Hezekiah Linthicum Bateman (December 6, 1812 – March 22, 1875), was an American actor and manager.

==Life==
Born in Baltimore, Maryland in 1812, the fourth child and second son of Amzi Bateman (c. 1777–1816), a fisherman, and his wife, Catherine Bateman (née Schaeffer) (c. 1784–1870). Amzi Bateman had served with the 6th Regiment of the Maryland Militia and took part in the defence of Baltimore against the invasion by the British troops during the Anglo-American War of 1812. After his death in 1816 his widow tutored students to support herself and her children.

Hezekiah Bateman was reluctantly apprenticed to an engineer but in 1832 left that position to become an actor, playing with Ellen Tree (afterwards Mrs Charles Kean) in juvenile leads. In 1855 he was manager of the St Louis theatre for a few years and in 1859 moved to New York. In 1866 he was manager for his daughter Kate, and in 1871 returned to London, where he managed the Lyceum Theatre. Here he engaged Henry Irving, presenting him in The Bells, with great success.

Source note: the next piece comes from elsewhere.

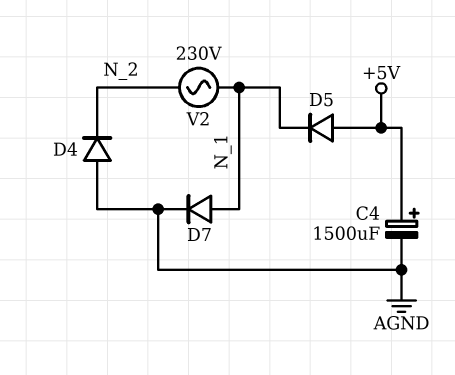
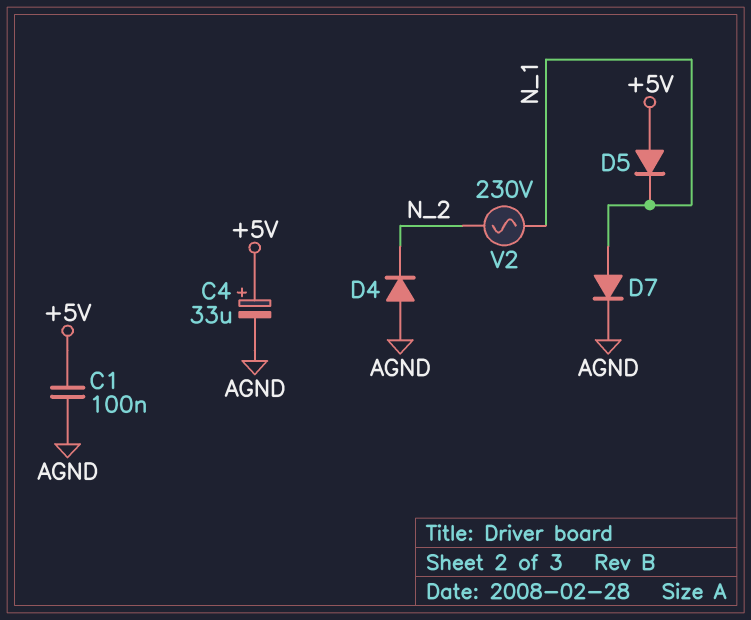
C1: none -> 100nF (+5V, AGND)
C4: 1500uF (plus +5V, minus AGND) -> 33uF (plus +5V, minus AGND)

His wife Sidney Frances Cowell was an actress. His daughter the actress Virginia Frances Bateman (1853–1940) married the British actor-manager Edward Compton. Another daughter was the actress Kate Josephine Bateman. His grandchildren included the British novelist Sir Edward Montague Compton Mackenzie (1883–1972) and the actress Fay Compton (1894–1978).